January 14, 1987|United Press International

WASHINGTON — Rep. Sala Burton (D-San Francisco) is undergoing treatment for cancer in a Washington hospital, Rep. Don Edwards (D-San Jose), acting as her spokesman, confirmed Tuesday.

Edwards, chairman of the California Democratic congressional delegation, said Burton has cancer, but he did not know the nature of the treatment she is receiving.

Burton, 61, of San Francisco, has declined to talk for the record about her physical condition since surgery last summer, reportedly for colon cancer. Her congressional staff has declined to disclose information about her health.

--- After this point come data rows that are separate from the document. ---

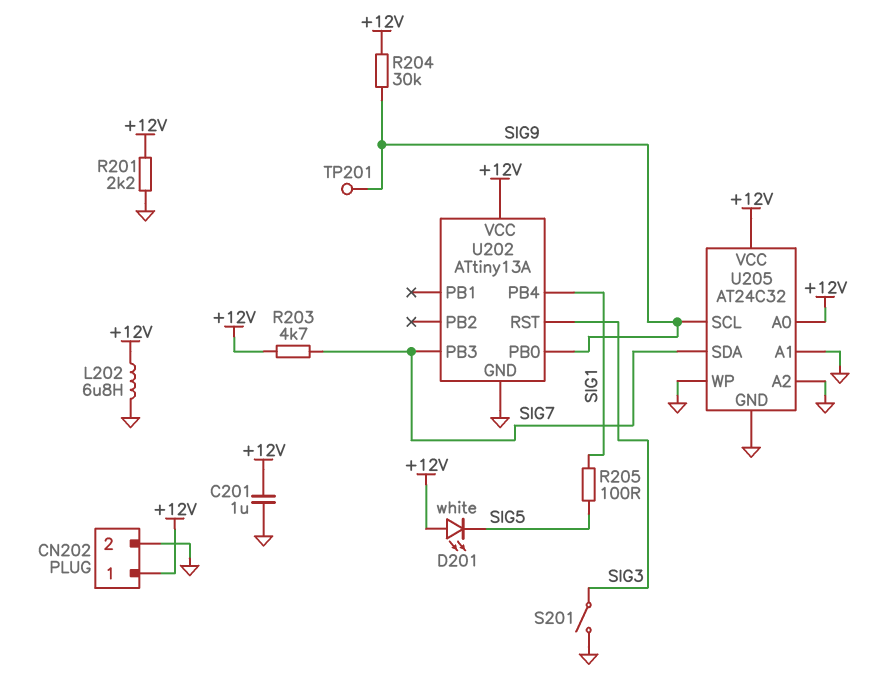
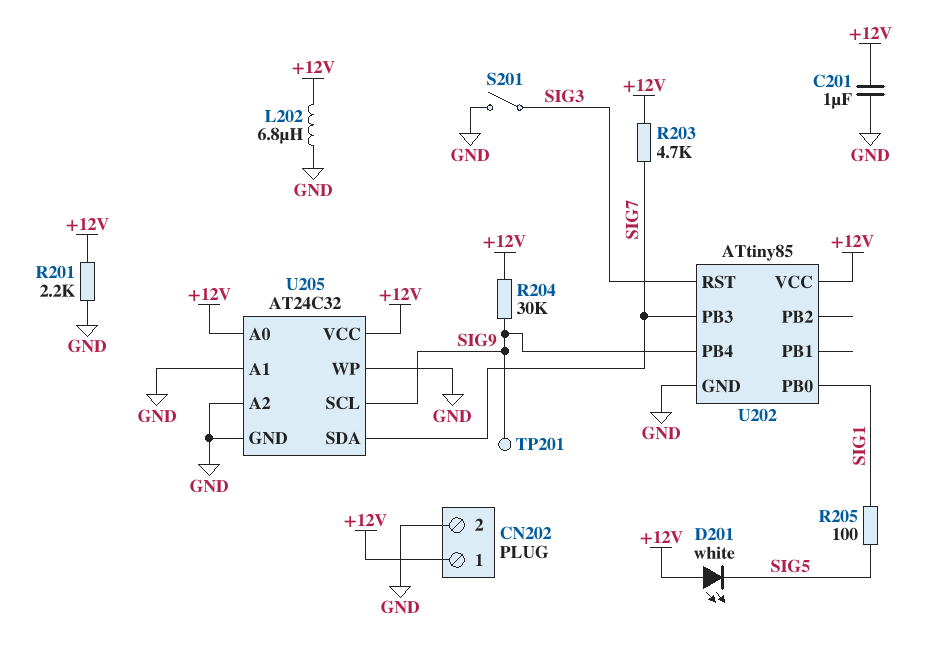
U202: ATtiny13A -> ATtiny85
U202 pin PB0: SIG9 -> SIG1
U202 pin PB4: SIG1 -> SIG9

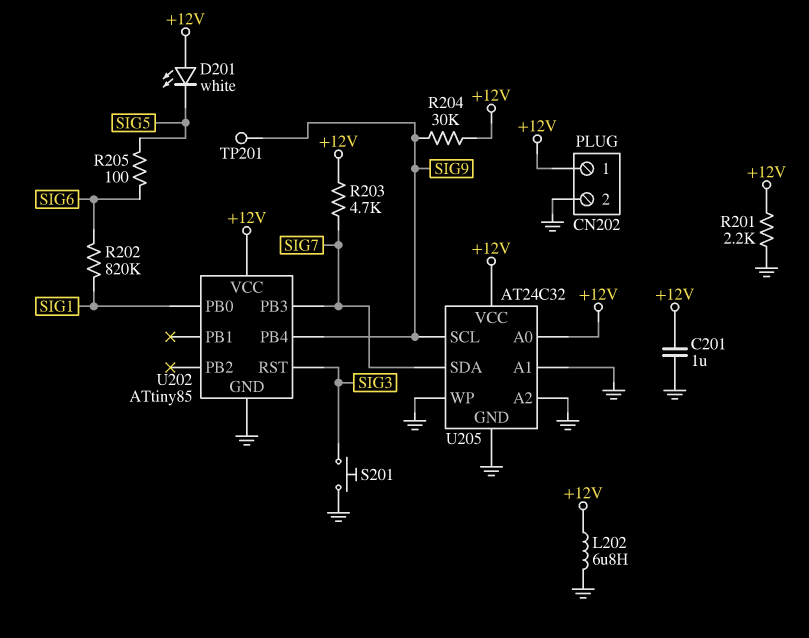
R202: none -> 820k (SIG1, SIG6)
R205: 100 (SIG1, SIG5) -> 100 (SIG5, SIG6)
S201: switch (GND, SIG3) -> button (GND, SIG3)

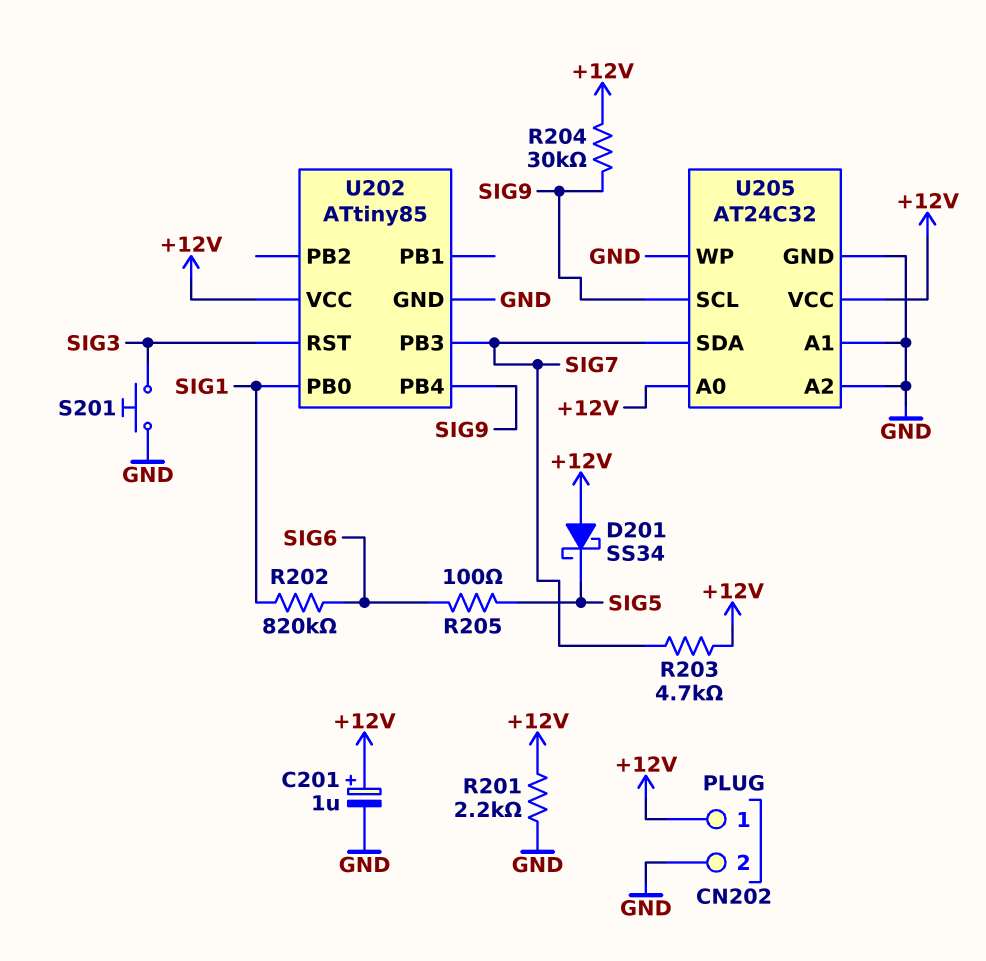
C201: 1uF (+12V, GND) -> 1uF (plus +12V, minus GND)
D201: LED white (A +12V, K SIG5) -> schottky SS34 (A +12V, K SIG5)
L202: 6.8uH (+12V, GND) -> none
TP201: test point (SIG9) -> none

She has represented the 5th Congressional District, which includes most of San Francisco, since 1983, succeeding her late husband, Phillip Burton.

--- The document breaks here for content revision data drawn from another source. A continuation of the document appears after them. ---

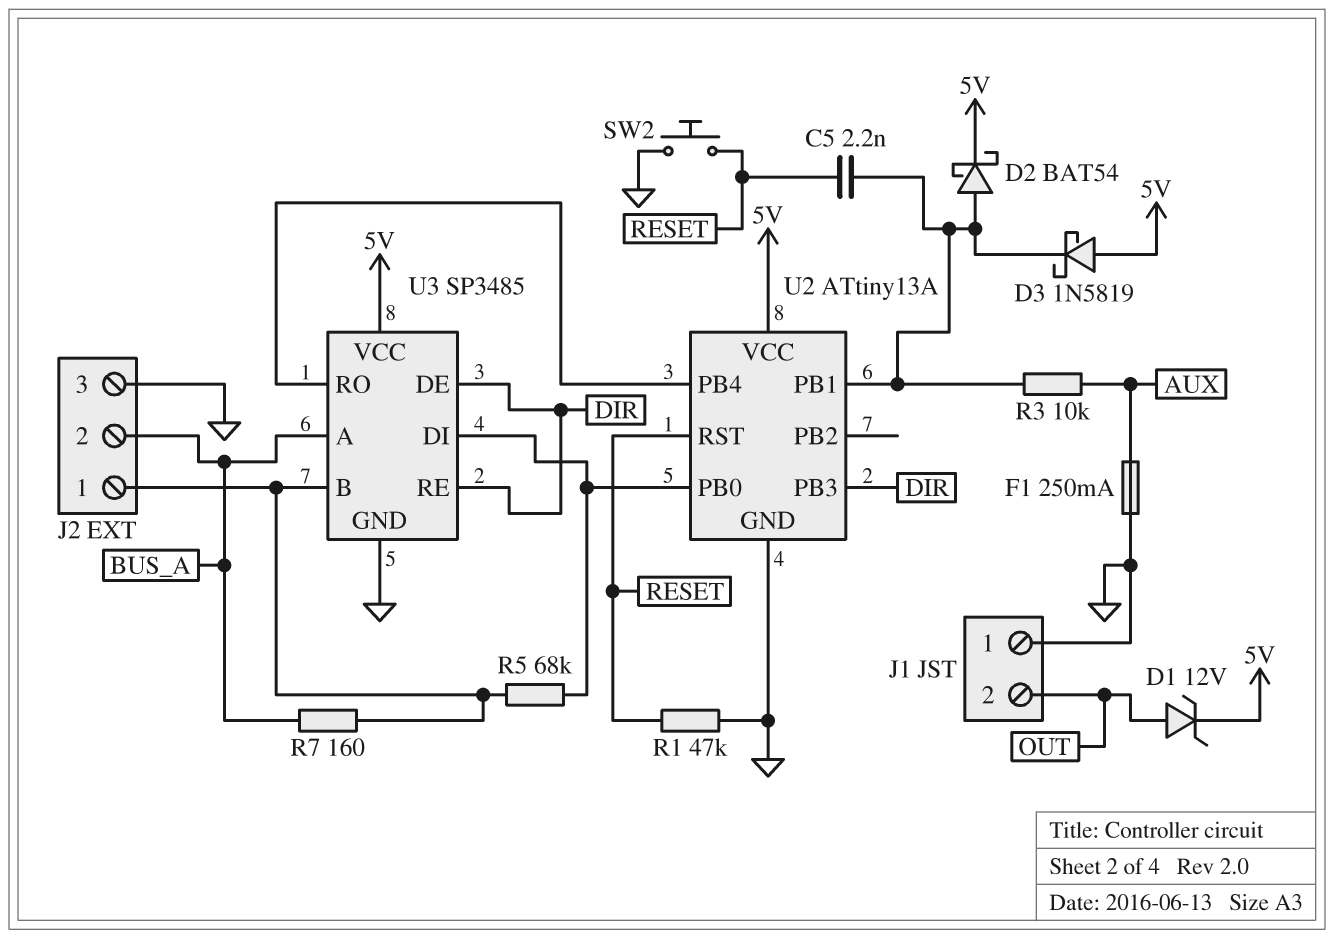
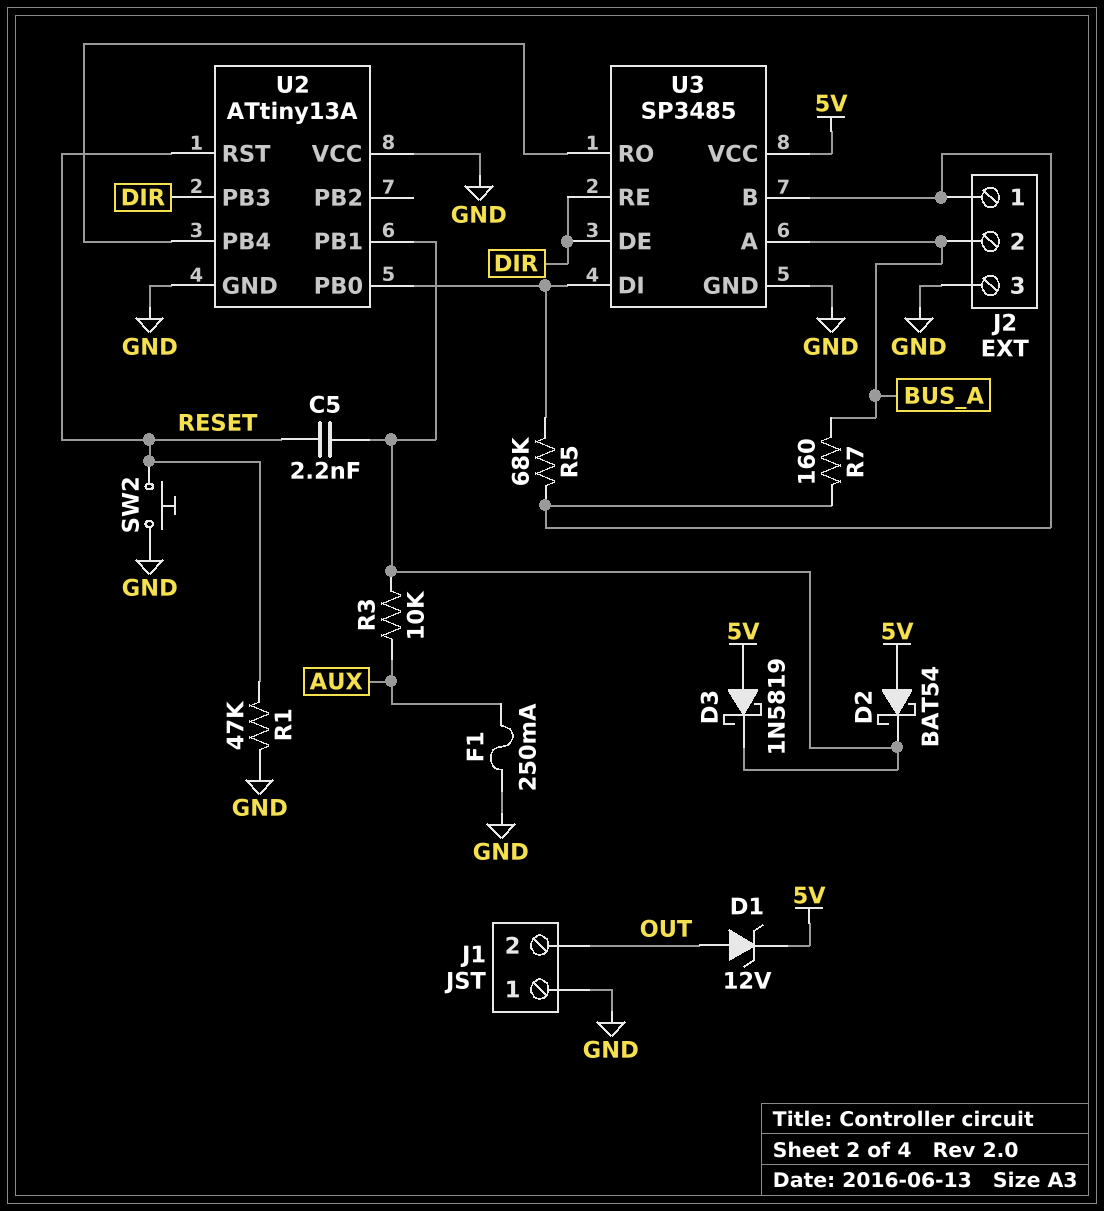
D2: schottky BAT54 (A U2/PB1, K 5V) -> schottky BAT54 (A 5V, K U2/PB1)
U2 pin VCC: 5V -> GND

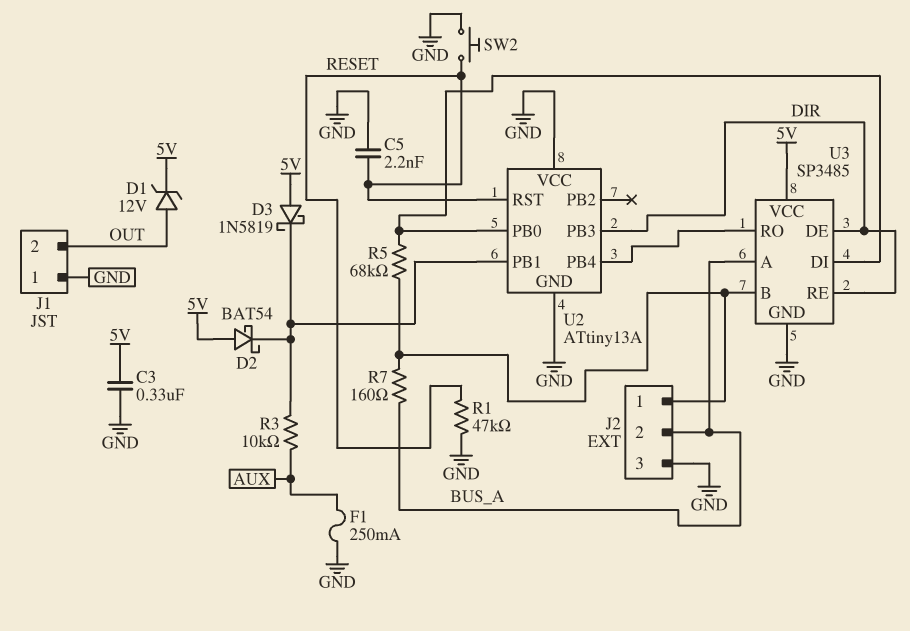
C3: none -> 330nF (5V, GND)
C5: 2.2nF (RESET, U2/PB1) -> 2.2nF (GND, RESET)

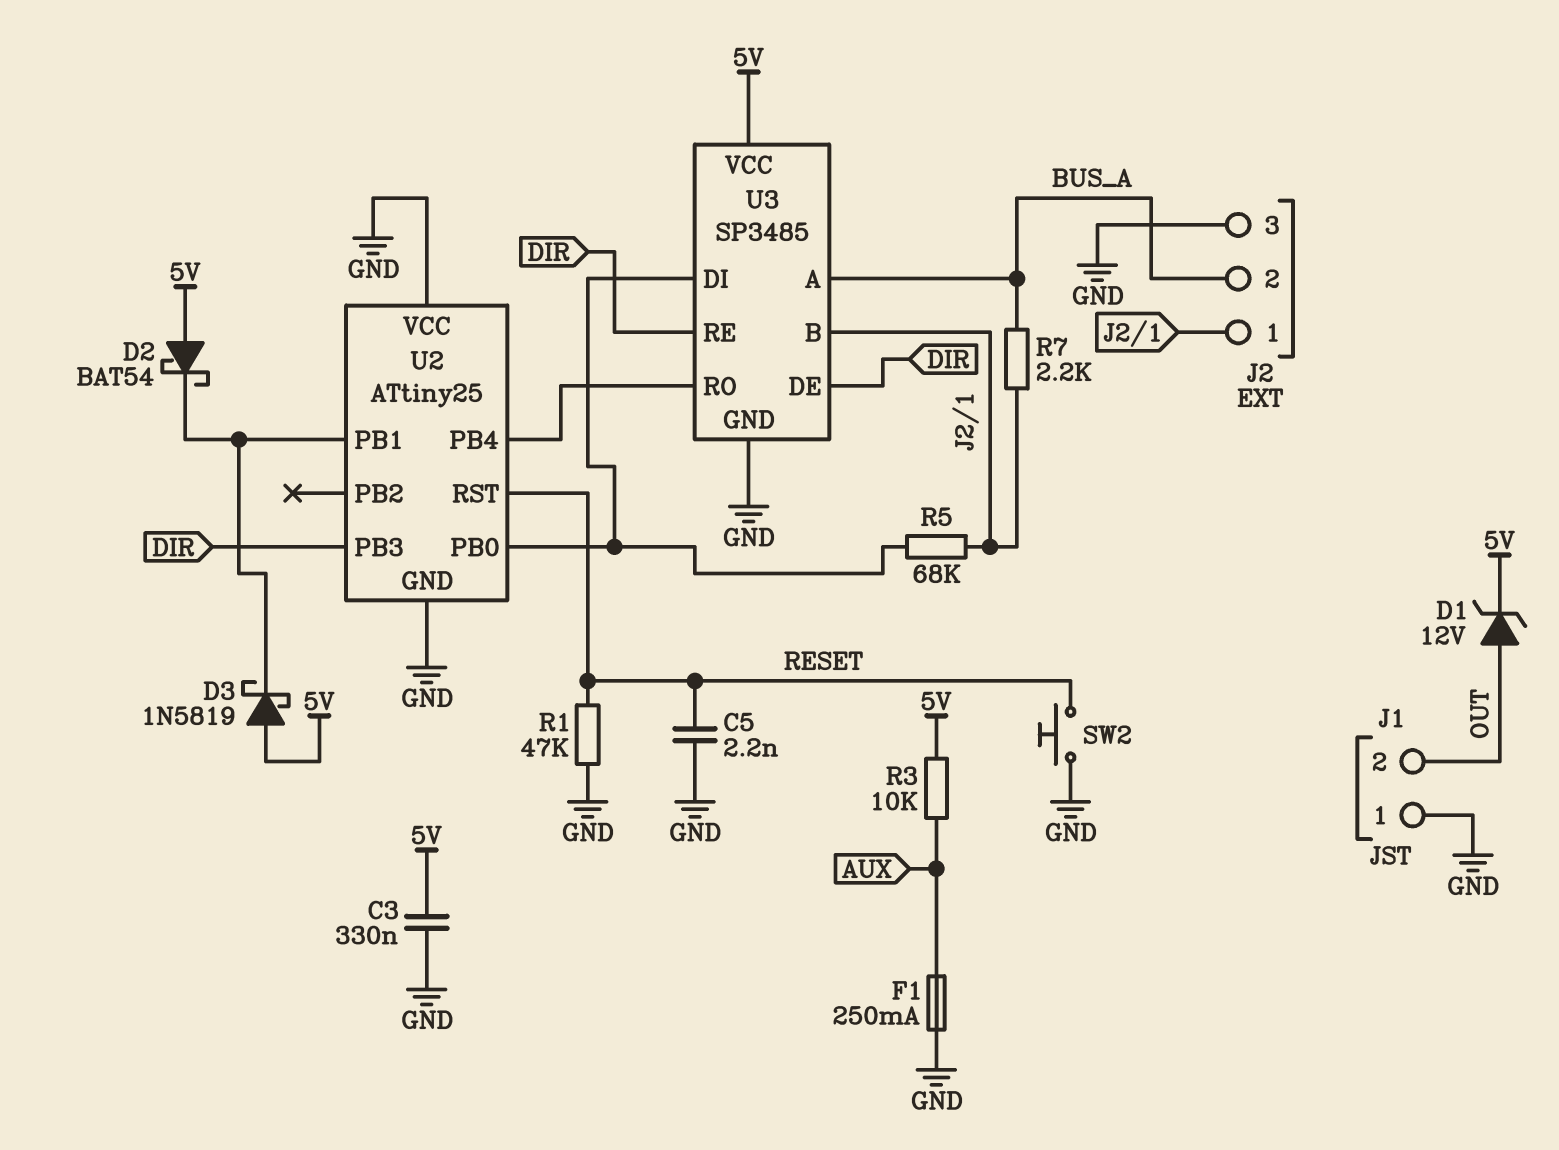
R3: 10k (AUX, U2/PB1) -> 10k (5V, AUX)
R7: 160 (BUS_A, J2/1) -> 2.2k (BUS_A, J2/1)
U2: ATtiny13A -> ATtiny25

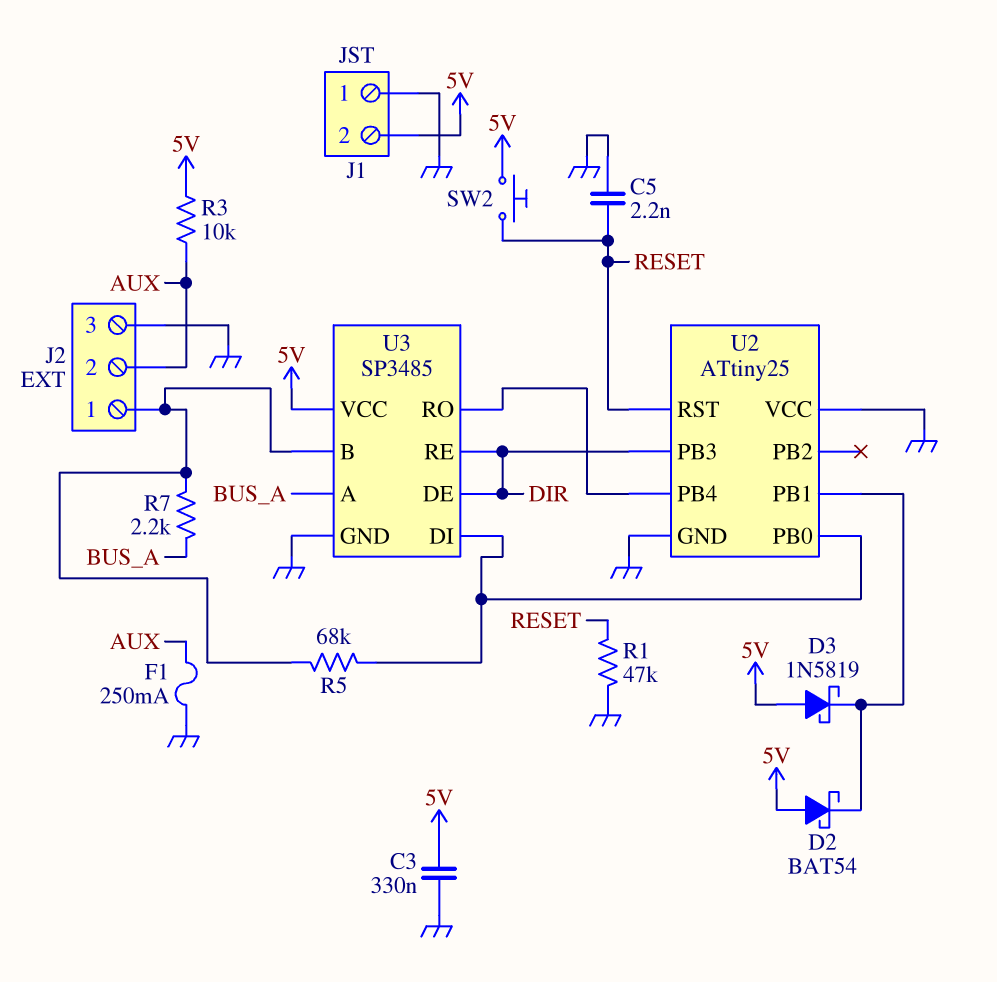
D1: zener 12V (A OUT, K 5V) -> none
J1 pin 2: OUT -> 5V
J2 pin 2: BUS_A -> AUX
SW2: button (GND, RESET) -> button (5V, RESET)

A statement issued late Monday by Burton's office and attributed to her nephew, Tom Schulz, said she is "resting and recovering" at George Washington University Hospital.

"This will require a temporary absence from her office for an unspecified time, but she is handling routine correspondence and conversing with colleagues and relatives over the phone," the statement said.

Burton appeared with the congressional delegation at a news conference Dec. 9, showing a severe weight loss.

She was admitted to the hospital Jan. 8 "for treatment relating to her recuperation from earlier surgery," Schulz's statement said. "Her doctors have prescribed complete rest as crucial to her recovery."

Edwards said he hadn't spoken with Burton since administering the oath of office to her at her Washington home Jan. 7, the day before she went to the hospital.

Burton was too weak to attend House swearing-in ceremonies unless she used a wheelchair, which she did not want to do, but she was able to walk around at home, speak in a firm voice and sign papers in a strong hand, Edwards said.

If Burton were unable to perform her duties in Congress, she would retain her seat unless she resigned, because there is no procedure for declaring a seat vacated because of a member's ill health, once they have been sworn in, the House parliamentarian's office said.

If a California congressional seat is vacated, the governor must within two weeks call for a special election to be held in 112 to 119 days.